Gross Absorption vs. Net Absorption
Gross absorption counts leasing activity.
Net absorption measures whether the market actually gained or lost occupied space.
A tenant signs a 100,000 square foot lease in a new building and walks out of 100,000 square feet across town. The landlord with the new lease is happy. But the market gained nothing. Net absorption is still zero.
For market analysis, net absorption is the number worth paying attention to.
Why It Matters in Dane County
The Q1 2026 industrial numbers show a market still absorbing space. Madison industrial recorded 15 lease transactions totaling roughly 398,300 square feet. Average asking rent increased to $8.36/SF NNN from $8.10 a year earlier.
That supports the story most active tenants already feel. Functional industrial space is limited, especially buildings with clear height, dock loading, adequate power, truck circulation, and yard area.
Positive absorption does not save every building though. Older low-clear buildings with awkward loading, heavy office buildout, or poor truck access can still sit on the market. That is where the Class A vs. Class B split becomes real.
Office tells the opposite story. Madison office had 53 lease transactions in Q1 2026, but still lost occupancy. Madison West alone posted 52,900 square feet of negative absorption and ended the quarter at 24% vacancy. Leasing activity did not fix the occupancy problem.
The Bottom Line
Absorption is the market’s occupancy scorecard.
For owners, it affects rent, downtime, concession strategy, sale timing, and whether capital improvements are worth making.
For tenants, it tells you how much runway you have and how much leverage you’re really working with.
For investors and lenders, it stress-tests whether lease-up assumptions are grounded in actual demand or wishful underwriting.
In Dane County, absorption is currently telling two different stories. Industrial is tight and the bench for functional options isn’t deep. When something good comes available, it doesn’t last long. Office remains under pressure and increasingly building-specific.
If you are making a lease, sale, purchase, or reinvestment decision, do not stop at vacancy. Absorption will give you a better read on what is actually happening.

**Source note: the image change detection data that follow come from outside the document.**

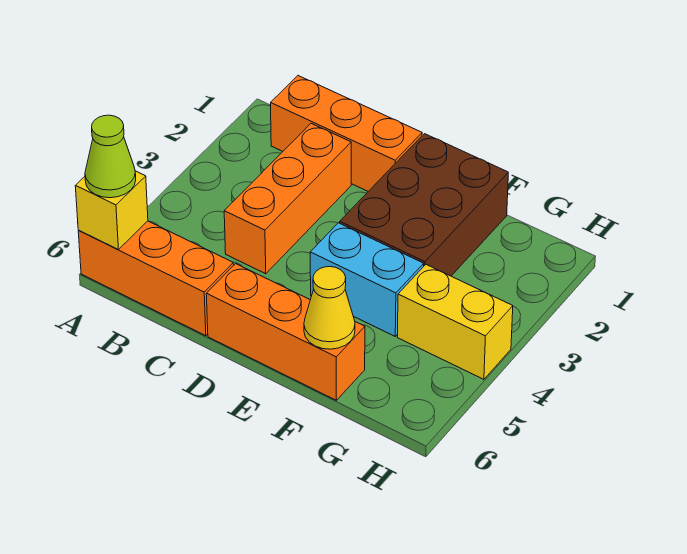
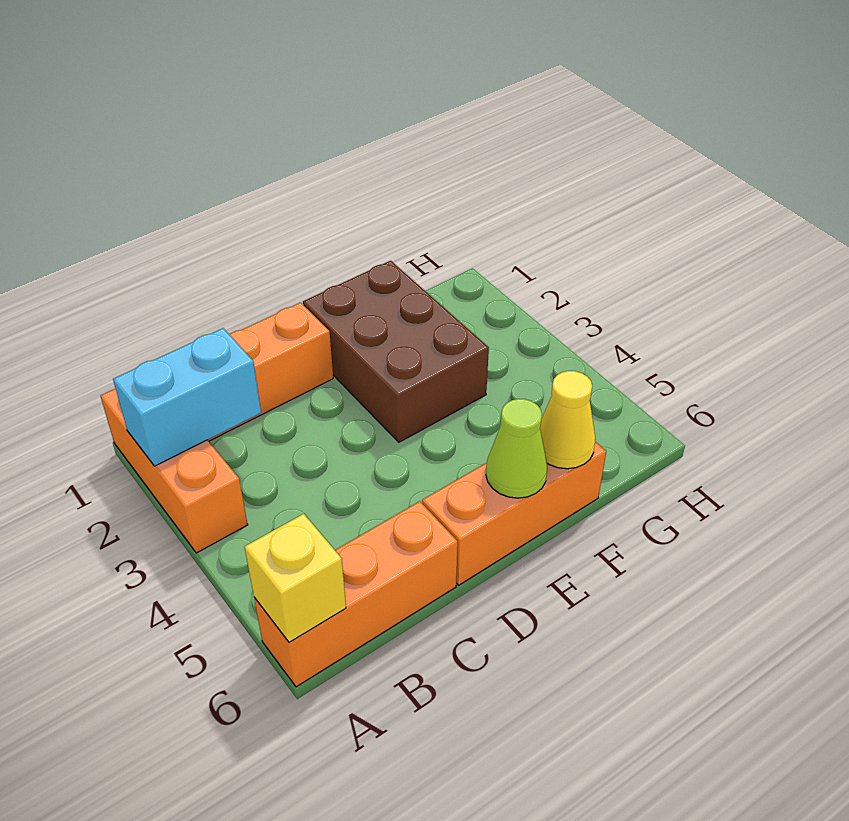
lime cone A6 level 3 -> lime cone E6 level 2
orange brick C2:C4 level 1 -> orange brick A1:A3 level 1
cyan brick E4:F4 level 1 -> cyan brick A2:B2 level 2
yellow brick G4:H4 level 1 -> none

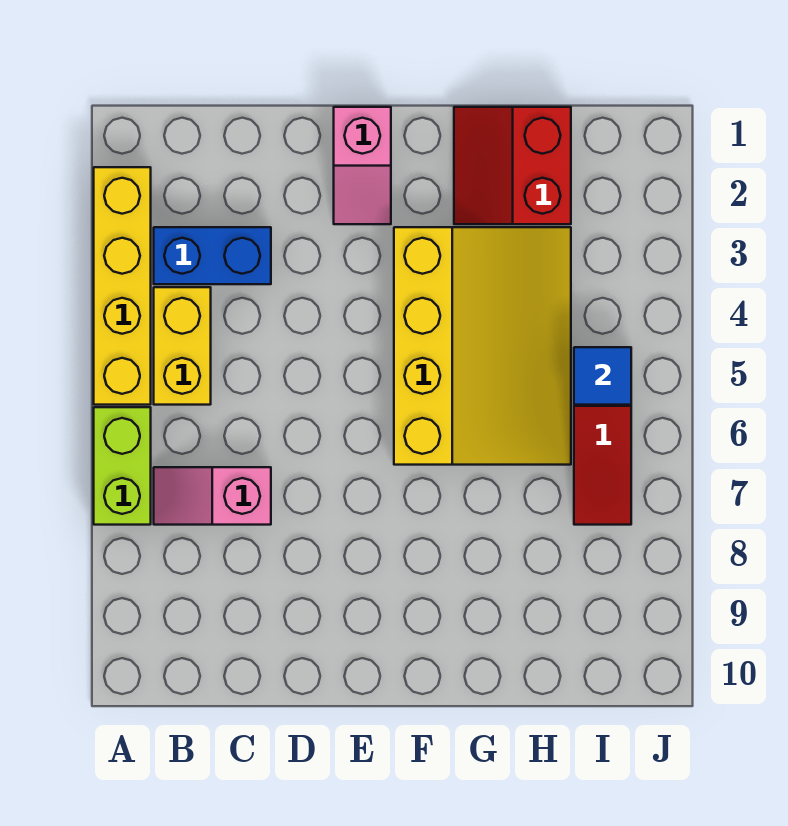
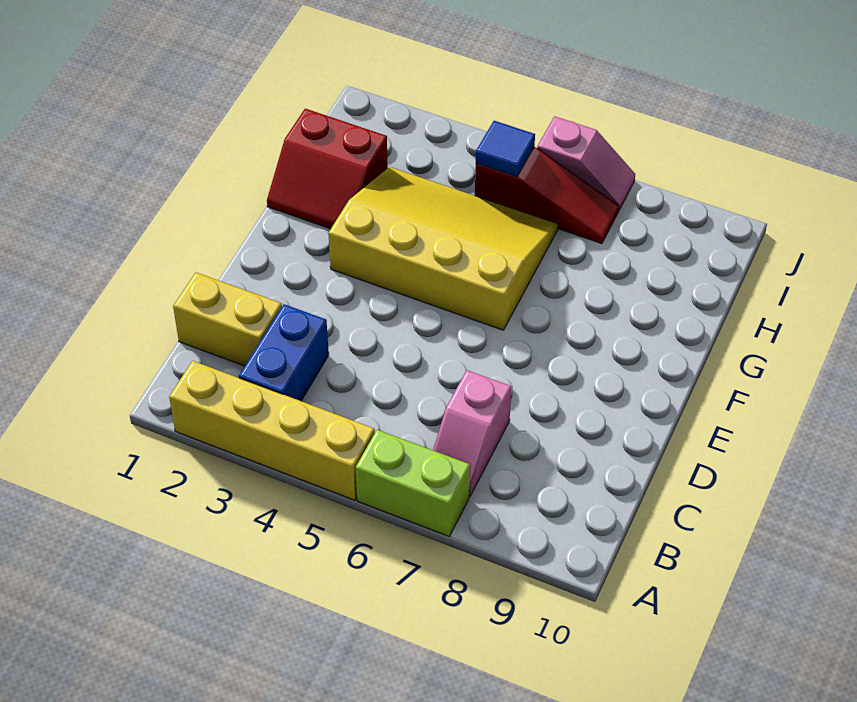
yellow brick B4:B5 level 1 -> yellow brick C1:C2 level 1
pink slope E1:E2 level 1 top 1 -> pink slope J6:J7 level 1 top 6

If your lease is coming up, your company is growing, or you are trying to understand what your building is worth in the current market, reach out. We work the Dane County industrial and office market every day and can give you a straight read on where things stand.
Key Takeaways
- Absorption measures the change in occupied space over time, not what’s listed or available
- Vacancy and absorption can move in opposite directions and mean completely different things
- Net absorption is more useful than gross absorption because it accounts for space given back
- Positive absorption supports rents and landlord leverage; negative absorption shifts power to tenants
- In Dane County right now, industrial is tight and functional options are limited; office is under pressure and increasingly building-specific
FAQ
What is industrial absorption?
The change in occupied space over a given period. Positive means tenants took more than they gave back. Negative means the opposite.
What is the difference between gross and net absorption?
Gross counts leasing activity. Net accounts for space vacated at the same time. Net is the more useful number.
Can absorption be positive while vacancy is rising?
Yes. If a new building delivers vacant, vacancy rises but absorption doesn’t move. They measure different things.
What does positive absorption mean for tenants?
Fewer options and less leverage. In a tight market, start your search earlier than feels necessary.
Does strong leasing activity mean the market is healthy?
Not always. Madison office had 53 transactions in Q1 2026 and still lost occupancy. Activity and absorption are not the same thing.